The acreage comprising Fort Vancouver was used for farming and for industries associated with the export trade. Because different lands became more intensively farmed as this period progressed, the changes on each plain, as so far as is known, are discussed under the subheading of each. This is a discussion of the general uses of the entire site.

Most development appears to have radiated outwards from the 1828-29 stockade. Land use patterns tended to follow the functional possibilities presented by naturally occurring resources. As noted previously, it appears the stockade site was selected for its proximity to the river, while avoiding the almost yearly spring freshets. The garden and orchard, which provided food for the "gentlemen's" table, were established next to the stockade. The village where the company servants lived was in close proximity to where they worked, if they were mechanics, and where they received supplies, if they were part of the fur brigades. Grist and sawmills were located on naturally occurring streams near the river to provide power and transportation of both raw and finished materials. Pasturage was selected, to a great extent, for the availability of grass. Cultivated fields were primarily found where the land was assessed as "good," or fertile enough to sustain crops, and structures associated with farming, such as barns and storage sheds, were located near these fields.

In 1838, Chief Trader James Douglas prepared an inventory of the number of acres of arable land on the farm, which, when totaled, equals 861 acres. [423] This total does not agree with the numbers presented by two others in or around the same year. The fort's postmaster between 1836 and '38, John Dunn, later wrote that the farm consisted "...of about three thousand acres; of which about fifteen hundred have already been brought to the highest state of tillage.

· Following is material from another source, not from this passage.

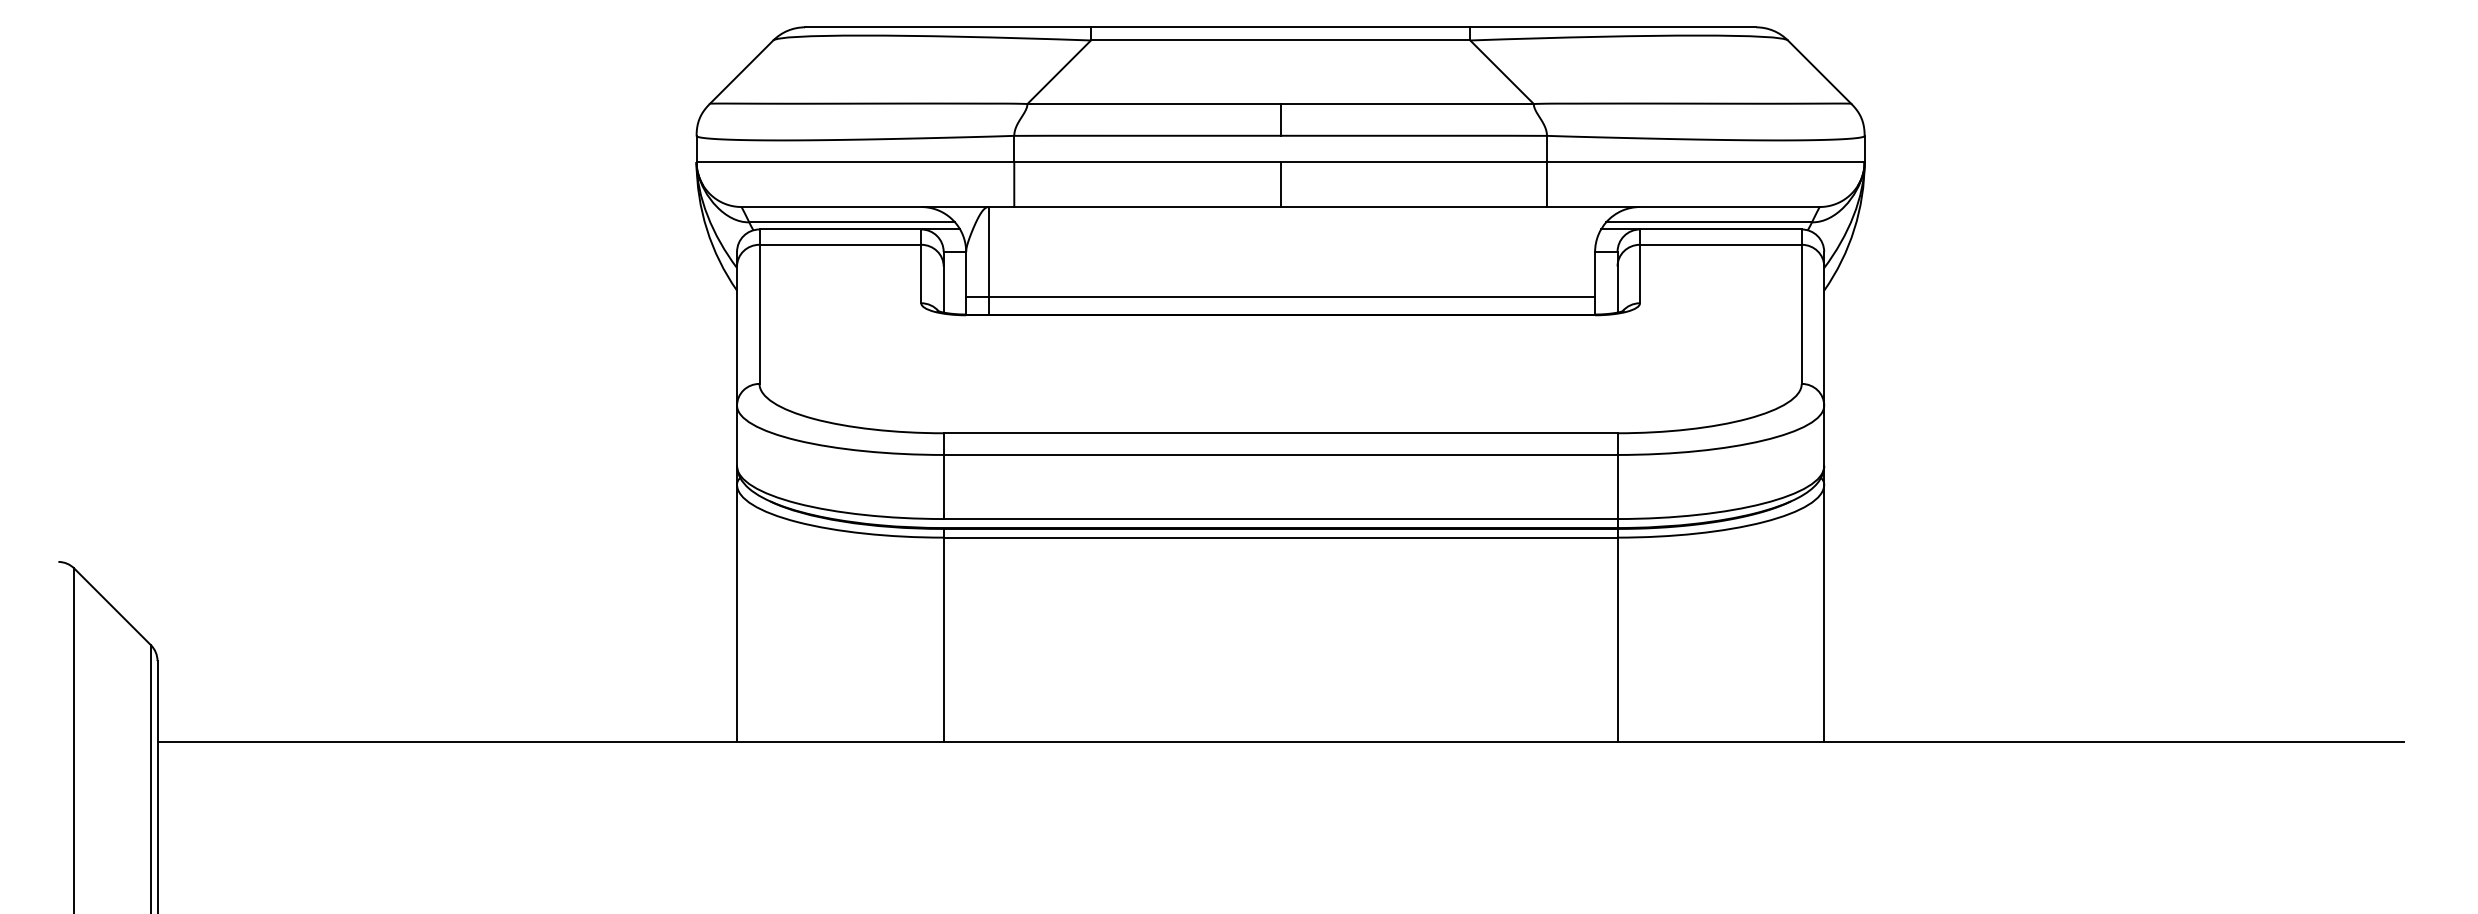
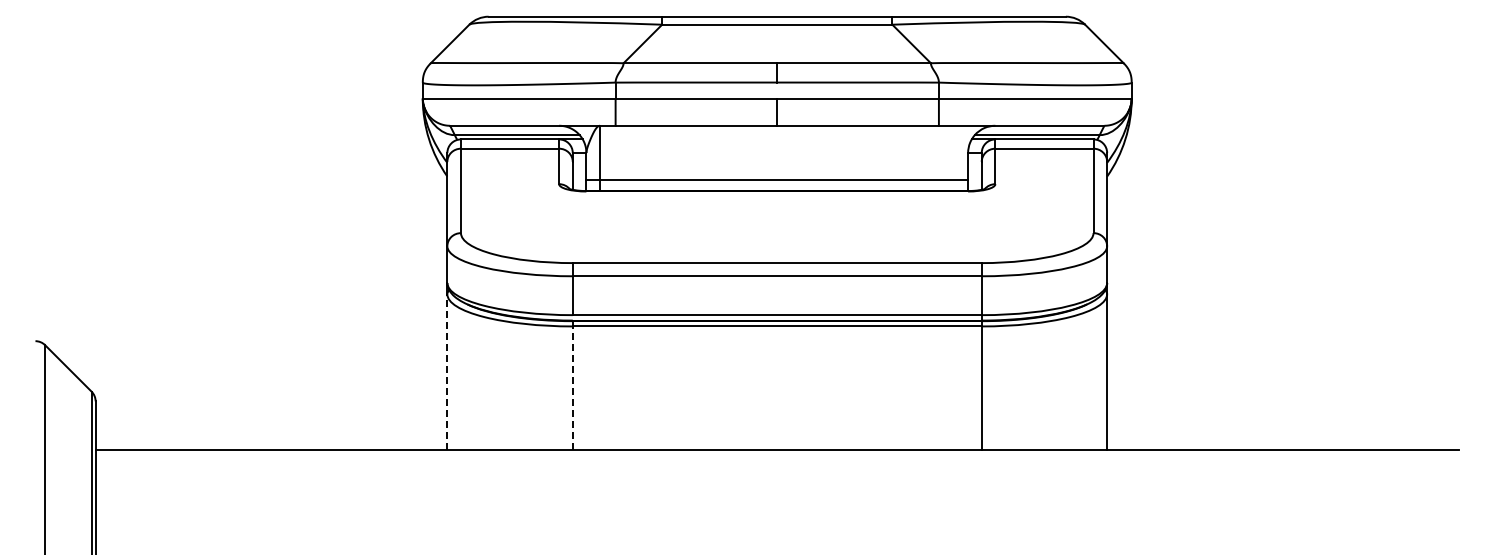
line: (737, 613) -> (447, 372), solid -> dashed
line: (943, 639) -> (572, 388), solid -> dashed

It stretches behind the fort, and on both sides, along the banks of the river." [424] John Sinclair's April 1838 report stated that the farm "...contains...about 3,000 acres of land, fenced and under cultivation." [425]

Assuming Douglas, who was in charge of Fort Vancouver then, was fairly close in his approximations, the farm at Fort Vancouver in 1838 included the following acreage, which Douglas deemed arable. On Fort Plain, he reported a total 457 acres of cultivable land. On what Douglas called the West Plain, which was the open meadow on Lower Plain south of Big Lake and east of the smaller chain of lakes to its south, he reported a total of 184 acres. On the First North Plain, which was probably First Back Plain, there were 100 acres of poor land, and on Second North Plain, probably Second Back Plain, there were 120 acres of "poor land." The Mill Plain farm had not yet been established at the time of the inventory. From harvest figures of 1836 and 1840, we know that crops planted on this land included wheat, the principal crop at the farm; oats; barley, and peas. It appears that potatoes were cultivated in these years--they were shown as a field on the map in 1844, and mentioned by visitors--but no known records of the potato crop production between 1836 and 1844 exist. [426] Indian corn returns cease to be reported after 1833, and since several visitors, in addition to McLoughlin, reported that Indian corn "faired poorly," it seems probable that little, if any acreage was devoted to its cultivation after that date.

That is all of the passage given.